Re: improvements to pgtune - Mailing list pgsql-hackers

From Greg Smith
Subject Re: improvements to pgtune
Date
Msg-id 4DC6C9A3.8060700@2ndquadrant.com
Whole thread Raw
In response to Re: improvements to pgtune  (Shiv <rama.theone@gmail.com>)
Responses Re: improvements to pgtune  (Bruce Momjian <bruce@momjian.us>)
List pgsql-hackers
Shiv wrote:
>  So my exams are over now and am fully committed to the project in 
> terms of time. I have started compiling a sort of personal todo for 
> myself. I agree with your advice to start the project with small steps 
> first. (I have a copy of the code and am trying to glean as much of it 
> as I can)

I just fixed a couple of bugs in the program that were easier to correct 
than explain.  The code changes have been pushed to the github repo.  
I've also revised the output format to be a lot nicer.  There's a UI 
shortcut you may find useful too; the program now takes a single input 
parameter as the input file, outputting to standard out.

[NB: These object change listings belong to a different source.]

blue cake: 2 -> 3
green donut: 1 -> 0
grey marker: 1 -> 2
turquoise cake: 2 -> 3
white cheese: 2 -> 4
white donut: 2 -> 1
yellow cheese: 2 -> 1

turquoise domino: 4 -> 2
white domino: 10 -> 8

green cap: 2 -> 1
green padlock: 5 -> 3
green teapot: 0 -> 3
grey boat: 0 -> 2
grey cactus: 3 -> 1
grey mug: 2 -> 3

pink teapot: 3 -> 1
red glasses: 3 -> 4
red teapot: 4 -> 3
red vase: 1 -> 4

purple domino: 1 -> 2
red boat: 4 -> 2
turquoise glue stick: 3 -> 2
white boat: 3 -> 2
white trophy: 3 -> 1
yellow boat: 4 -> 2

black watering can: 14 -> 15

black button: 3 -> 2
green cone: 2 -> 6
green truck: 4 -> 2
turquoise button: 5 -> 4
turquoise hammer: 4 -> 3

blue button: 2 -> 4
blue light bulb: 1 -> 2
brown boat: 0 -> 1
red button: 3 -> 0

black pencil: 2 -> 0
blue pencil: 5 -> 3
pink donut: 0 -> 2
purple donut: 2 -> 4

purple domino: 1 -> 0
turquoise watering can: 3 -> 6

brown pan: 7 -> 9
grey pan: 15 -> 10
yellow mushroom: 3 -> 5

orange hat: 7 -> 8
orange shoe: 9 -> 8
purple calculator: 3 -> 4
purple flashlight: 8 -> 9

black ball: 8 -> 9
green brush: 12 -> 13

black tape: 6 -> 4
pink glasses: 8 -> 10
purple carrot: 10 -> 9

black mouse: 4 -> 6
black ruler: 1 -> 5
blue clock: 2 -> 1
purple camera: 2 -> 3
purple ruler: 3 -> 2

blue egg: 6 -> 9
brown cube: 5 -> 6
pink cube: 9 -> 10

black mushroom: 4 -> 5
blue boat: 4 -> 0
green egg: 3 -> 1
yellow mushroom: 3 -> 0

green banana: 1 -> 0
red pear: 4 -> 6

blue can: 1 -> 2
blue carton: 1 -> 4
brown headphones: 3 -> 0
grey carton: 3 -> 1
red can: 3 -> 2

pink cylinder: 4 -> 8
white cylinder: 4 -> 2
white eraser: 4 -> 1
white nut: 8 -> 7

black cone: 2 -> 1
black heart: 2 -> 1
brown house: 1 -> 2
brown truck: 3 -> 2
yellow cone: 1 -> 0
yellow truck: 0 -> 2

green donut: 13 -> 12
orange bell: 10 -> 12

So a sample run might look like this now:

$ ./pgtune postgresql.conf.sample
[old settings]
#------------------------------------------------------------------------------
# pgtune wizard run on 2011-05-08
# Based on 2060728 KB RAM in the server
#------------------------------------------------------------------------------

default_statistics_target = 100
maintenance_work_mem = 120MB
checkpoint_completion_target = 0.9
effective_cache_size = 1408MB
work_mem = 12MB
wal_buffers = 8MB
checkpoint_segments = 16
shared_buffers = 480MB
max_connections = 80

>  I would really appreciate your reply to Josh's thoughts. It would 
> help me understand the variety of tasks and a possible ordering for me 
> to attempt them.
> Josh's comments :/ "What would you list as the main things pgtune 
> doesn't cover right now?  I have my own list, but I suspect that yours 
> is somewhat different./
> /
> /
> /I do think that autotuning based on interrogating the database is 
> possible.  However, I think the way to make it not be a tar baby is to 
> tackle it one setting at a time, and start with ones we have the most 
> information for.  One of the real challenges there is that some data 
> can be gleaned from pg_* views, but a *lot* of useful performance data 
> only shows up in the activity log, and then only if certain settings 
> are enabled."/

I just revised the entire TODO file (which is now TODO.rst, formatted in 
ReST markup:  http://docutils.sourceforge.net/rst.html ; test with 
"rst2html TODO.rst > TODO.html and look at the result).  It should be 
easier to follow the flow of now, and it's organized in approximately 
the order I think things need to get finished in.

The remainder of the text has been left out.